If you want a hassle-free product launch, you have two basic jobs to do. The first is to know exactly what Amazon requires from you during the launch process, and to do it. And the second is to have a plan for getting your product from zero to hero.
Let’s tackle the Amazon requirements first. Amazon has its rules, and you need to play by those rules, so make sure you know what they are, and don’t break them when you’re launching a new product.
Remember that Amazon can (and does) change its rules from time to time, so you should check the latest news. However, the most important rules are those relating to honesty and transparency, and to safeguard Amazon’s status as retailer for your product.
• You must not make warranty claims.
• You may not mention awards or prizes.
• You must not include links to external websites, or try to encourage customers away from Amazon to any other site.
• You must not denigrate competitors or compare your product to others.
• You must not plagiarize another product description.
• You must not make unwarranted claims.
• You must not offer any incentive for customers to review your product (this applies to product literature and advertising too).

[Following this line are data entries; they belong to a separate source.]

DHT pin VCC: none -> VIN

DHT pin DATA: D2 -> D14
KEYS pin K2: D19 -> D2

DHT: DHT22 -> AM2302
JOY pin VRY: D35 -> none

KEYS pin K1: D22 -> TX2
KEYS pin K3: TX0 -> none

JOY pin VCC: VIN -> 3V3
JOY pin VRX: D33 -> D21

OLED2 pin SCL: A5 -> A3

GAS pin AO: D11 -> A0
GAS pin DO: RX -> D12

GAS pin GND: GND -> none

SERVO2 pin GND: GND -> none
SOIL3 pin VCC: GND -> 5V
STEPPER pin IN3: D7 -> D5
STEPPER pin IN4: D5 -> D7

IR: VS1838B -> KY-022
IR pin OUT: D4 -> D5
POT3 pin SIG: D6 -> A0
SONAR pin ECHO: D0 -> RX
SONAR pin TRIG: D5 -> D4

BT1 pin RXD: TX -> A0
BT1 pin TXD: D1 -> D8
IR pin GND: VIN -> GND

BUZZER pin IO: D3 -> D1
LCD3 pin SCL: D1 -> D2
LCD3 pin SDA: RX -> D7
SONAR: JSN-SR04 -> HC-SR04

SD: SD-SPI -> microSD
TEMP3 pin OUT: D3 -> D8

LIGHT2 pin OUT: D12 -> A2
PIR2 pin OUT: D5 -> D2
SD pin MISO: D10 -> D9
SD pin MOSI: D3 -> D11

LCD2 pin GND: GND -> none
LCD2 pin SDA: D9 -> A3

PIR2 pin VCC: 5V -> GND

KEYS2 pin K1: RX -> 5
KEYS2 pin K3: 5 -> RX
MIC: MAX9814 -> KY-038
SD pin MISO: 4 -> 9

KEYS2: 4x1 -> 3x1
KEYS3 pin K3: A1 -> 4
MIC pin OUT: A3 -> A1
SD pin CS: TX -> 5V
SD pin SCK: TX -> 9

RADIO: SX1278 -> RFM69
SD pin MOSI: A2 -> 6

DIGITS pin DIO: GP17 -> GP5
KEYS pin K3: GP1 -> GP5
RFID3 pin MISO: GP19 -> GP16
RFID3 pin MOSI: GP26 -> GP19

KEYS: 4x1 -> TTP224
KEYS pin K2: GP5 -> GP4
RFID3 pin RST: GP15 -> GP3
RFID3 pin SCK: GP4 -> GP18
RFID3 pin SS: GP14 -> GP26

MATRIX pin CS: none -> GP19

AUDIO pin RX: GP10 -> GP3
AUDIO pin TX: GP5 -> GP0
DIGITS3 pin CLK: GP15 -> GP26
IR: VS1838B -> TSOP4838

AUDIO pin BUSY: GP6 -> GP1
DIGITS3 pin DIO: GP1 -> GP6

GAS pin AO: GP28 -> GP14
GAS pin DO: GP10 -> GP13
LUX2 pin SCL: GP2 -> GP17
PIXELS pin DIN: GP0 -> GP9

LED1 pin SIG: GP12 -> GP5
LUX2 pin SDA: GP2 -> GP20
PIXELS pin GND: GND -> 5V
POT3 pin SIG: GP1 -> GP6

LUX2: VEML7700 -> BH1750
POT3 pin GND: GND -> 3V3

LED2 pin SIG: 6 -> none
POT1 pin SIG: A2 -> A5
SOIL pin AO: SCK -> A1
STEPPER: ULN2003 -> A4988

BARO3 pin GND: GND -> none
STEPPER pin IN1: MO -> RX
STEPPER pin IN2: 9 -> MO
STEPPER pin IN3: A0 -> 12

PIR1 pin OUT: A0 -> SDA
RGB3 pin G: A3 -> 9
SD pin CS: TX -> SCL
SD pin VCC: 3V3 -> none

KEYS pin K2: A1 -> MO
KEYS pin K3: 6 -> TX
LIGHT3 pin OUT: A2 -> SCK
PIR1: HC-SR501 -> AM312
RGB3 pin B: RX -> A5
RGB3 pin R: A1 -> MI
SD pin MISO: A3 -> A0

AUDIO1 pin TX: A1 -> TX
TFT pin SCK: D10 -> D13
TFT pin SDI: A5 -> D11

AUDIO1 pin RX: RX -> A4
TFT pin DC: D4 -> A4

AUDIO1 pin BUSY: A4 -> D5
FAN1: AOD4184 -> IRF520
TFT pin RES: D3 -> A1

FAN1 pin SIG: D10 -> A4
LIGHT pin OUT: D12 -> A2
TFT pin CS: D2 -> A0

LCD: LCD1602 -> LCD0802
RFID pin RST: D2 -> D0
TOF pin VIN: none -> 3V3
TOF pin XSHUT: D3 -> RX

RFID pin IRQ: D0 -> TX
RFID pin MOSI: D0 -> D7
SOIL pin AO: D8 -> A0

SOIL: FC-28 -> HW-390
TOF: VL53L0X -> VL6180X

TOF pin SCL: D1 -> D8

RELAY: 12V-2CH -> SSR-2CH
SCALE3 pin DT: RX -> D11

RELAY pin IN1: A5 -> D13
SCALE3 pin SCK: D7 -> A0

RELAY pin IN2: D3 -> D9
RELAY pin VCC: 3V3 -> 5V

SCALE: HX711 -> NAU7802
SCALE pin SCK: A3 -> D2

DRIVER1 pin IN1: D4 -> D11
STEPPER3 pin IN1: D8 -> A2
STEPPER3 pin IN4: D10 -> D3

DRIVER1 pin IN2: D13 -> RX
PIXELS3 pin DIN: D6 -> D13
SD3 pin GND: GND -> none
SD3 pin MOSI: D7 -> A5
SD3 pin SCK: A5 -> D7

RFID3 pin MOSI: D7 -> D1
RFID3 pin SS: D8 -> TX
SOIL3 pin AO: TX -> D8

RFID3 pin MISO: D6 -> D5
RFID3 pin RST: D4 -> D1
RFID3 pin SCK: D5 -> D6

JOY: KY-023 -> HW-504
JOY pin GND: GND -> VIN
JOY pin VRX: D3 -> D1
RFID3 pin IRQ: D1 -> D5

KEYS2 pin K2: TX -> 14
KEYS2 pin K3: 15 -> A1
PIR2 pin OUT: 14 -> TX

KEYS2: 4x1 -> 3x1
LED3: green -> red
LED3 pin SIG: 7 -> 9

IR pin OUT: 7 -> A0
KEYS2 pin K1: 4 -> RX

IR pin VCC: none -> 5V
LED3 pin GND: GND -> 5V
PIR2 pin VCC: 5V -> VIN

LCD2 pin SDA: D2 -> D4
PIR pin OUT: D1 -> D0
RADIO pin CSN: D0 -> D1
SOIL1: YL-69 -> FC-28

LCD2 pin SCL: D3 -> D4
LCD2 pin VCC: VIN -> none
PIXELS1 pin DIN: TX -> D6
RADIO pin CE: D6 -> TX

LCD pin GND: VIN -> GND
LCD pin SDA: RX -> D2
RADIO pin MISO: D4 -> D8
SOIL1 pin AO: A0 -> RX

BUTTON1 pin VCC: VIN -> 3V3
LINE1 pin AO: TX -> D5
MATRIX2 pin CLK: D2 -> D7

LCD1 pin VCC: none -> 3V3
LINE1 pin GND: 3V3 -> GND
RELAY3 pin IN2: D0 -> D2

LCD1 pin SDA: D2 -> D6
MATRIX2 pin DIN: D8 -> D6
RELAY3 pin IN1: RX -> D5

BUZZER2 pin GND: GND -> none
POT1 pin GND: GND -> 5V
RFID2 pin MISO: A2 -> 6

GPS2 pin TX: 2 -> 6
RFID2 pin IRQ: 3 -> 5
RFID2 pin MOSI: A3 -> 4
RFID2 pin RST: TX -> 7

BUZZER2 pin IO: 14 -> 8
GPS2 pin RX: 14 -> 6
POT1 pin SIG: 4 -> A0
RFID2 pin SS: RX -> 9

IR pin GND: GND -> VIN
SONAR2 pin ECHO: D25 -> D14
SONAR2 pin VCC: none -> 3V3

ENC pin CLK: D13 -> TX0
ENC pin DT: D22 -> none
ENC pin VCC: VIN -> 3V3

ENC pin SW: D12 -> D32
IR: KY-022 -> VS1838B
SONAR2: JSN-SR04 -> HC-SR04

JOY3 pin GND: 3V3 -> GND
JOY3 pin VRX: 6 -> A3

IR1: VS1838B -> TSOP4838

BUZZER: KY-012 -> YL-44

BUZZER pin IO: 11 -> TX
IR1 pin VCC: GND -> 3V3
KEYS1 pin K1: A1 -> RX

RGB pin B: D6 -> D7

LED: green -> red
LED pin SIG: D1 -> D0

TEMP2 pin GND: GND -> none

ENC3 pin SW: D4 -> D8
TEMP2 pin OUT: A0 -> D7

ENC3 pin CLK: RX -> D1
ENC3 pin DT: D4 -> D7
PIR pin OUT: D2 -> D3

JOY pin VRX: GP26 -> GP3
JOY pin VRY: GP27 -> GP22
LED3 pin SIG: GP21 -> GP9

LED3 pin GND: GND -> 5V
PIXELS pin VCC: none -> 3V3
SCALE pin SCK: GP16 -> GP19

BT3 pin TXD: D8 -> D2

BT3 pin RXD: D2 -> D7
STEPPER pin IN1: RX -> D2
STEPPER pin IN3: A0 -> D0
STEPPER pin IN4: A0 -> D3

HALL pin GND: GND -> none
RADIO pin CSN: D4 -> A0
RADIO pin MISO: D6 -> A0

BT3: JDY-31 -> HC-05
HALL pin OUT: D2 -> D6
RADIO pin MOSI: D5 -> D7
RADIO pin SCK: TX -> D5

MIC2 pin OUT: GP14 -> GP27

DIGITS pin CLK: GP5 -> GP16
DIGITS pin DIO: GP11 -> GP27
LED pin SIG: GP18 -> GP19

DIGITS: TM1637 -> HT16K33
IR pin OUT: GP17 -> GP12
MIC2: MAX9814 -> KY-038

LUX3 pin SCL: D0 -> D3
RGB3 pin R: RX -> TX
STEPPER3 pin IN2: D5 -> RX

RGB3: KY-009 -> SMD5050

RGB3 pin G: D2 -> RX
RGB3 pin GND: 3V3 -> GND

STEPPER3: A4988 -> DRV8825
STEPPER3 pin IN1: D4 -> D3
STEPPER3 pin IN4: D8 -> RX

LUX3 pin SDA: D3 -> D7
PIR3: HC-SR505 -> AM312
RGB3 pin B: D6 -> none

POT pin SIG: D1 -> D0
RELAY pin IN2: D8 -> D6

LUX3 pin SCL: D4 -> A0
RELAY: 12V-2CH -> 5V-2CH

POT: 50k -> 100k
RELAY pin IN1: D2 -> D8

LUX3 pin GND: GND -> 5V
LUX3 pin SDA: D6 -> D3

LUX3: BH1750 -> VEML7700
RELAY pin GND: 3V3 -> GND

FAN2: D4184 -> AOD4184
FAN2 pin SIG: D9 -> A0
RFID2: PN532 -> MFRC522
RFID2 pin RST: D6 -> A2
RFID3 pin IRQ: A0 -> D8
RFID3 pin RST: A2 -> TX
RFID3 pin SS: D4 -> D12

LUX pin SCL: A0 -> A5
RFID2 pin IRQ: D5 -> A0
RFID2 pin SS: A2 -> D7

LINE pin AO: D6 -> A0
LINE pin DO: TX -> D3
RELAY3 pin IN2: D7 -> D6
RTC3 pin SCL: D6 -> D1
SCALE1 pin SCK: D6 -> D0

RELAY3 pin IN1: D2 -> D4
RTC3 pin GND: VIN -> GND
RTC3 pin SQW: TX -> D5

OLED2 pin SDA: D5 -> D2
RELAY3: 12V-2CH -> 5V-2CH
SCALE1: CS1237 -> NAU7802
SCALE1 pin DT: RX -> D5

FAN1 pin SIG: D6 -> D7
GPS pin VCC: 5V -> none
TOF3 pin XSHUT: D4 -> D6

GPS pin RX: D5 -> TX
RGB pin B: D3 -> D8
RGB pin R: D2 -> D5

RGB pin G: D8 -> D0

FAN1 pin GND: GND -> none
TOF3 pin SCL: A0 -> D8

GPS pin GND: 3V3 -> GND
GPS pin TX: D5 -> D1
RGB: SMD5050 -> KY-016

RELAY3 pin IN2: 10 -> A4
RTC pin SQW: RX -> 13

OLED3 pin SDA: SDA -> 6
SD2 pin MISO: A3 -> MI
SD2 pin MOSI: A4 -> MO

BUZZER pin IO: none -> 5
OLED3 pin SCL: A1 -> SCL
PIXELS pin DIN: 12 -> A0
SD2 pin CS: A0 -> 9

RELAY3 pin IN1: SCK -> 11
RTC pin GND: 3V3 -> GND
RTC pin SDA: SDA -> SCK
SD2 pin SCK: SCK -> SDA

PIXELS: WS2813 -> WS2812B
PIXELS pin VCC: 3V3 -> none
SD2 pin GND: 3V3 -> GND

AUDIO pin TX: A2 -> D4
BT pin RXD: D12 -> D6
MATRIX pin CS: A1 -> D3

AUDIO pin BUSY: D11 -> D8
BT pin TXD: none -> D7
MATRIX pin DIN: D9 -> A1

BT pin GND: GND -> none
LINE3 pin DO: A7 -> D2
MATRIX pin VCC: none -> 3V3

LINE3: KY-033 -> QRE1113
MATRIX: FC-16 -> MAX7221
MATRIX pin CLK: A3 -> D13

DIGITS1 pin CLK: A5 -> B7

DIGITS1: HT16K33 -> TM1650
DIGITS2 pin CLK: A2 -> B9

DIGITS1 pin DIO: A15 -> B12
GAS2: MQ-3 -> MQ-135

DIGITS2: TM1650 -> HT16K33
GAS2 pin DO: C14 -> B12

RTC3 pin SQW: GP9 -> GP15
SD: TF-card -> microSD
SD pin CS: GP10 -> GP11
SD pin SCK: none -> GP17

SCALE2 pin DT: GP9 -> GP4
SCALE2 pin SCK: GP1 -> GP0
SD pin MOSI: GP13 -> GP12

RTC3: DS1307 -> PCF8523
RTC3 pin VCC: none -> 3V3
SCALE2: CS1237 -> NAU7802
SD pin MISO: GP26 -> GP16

Rules on reviews are particularly important. For instance, while you can ask customers on an insert to review your product, you must use neutral language. “We are always happy to know how things turned out” is fine, but “If you liked the product, give us a review” is not. You must not manipulate reviews, and while Amazon is probably going to be pretty relaxed about your mom buying your products because she’s your mom, if your entire family is 90 percent of your initial customer base, there are going to be a few questions asked.
Doing down your competition will also get you in trouble. Faking bad reviews on their products will get you barred. Baseless IP complaints against competitors will get you barred. Selling counterfeit products is also a sure-fire way to get your account suspended.
Don’t try to game the rules, either. Amazon cracks down every so often, and you’re risking your business if you’ve been trying to get away with a ‘creative’ treatment of the rules.
The second part of a hassle free product launch is having a proper launch plan. You don’t just turn up at Cape Canaveral and say “Hey, let’s launch a rocket!”, there has to be a plan in place.
So you need to plan your Amazon advertising, and spend a bit of money on it, to get those initial sales and get your product notice. You need a social media plan to strut your stuff and maybe get a couple of influencers on your side. You need to have really thought through your pricing, and maybe run a launch offer to make your product particularly competitive.
Doing your keyword research ahead of time is important; it’s not the kind of job you want to do when you’re under pressure. Look at competing products to see what keywords they are using (this is called a Reverse ASIN Lookup). Make your own list of keywords, including keywords that describe the customer problem that your product solves, as well as those that describe the product. Look for long tail keywords, as these will be cheaper to advertise; “organic mocha coffee” will cost less than “coffee”, and “waterproof hiking socks” will cost less than “socks” but will also attract exactly the customers who are looking for what you have to offer.
Then you need to set your advertising budget around the keywords you’ve selected. Or you might spend half your budget on your selected keywords and the rest on an automatic Amazon campaign.
The last thing you need to do is to schedule plenty of time for managing the launch. This is the past everyone forgets, but if you actively coddle your product during its first few weeks of life, you can help it grow a lot faster.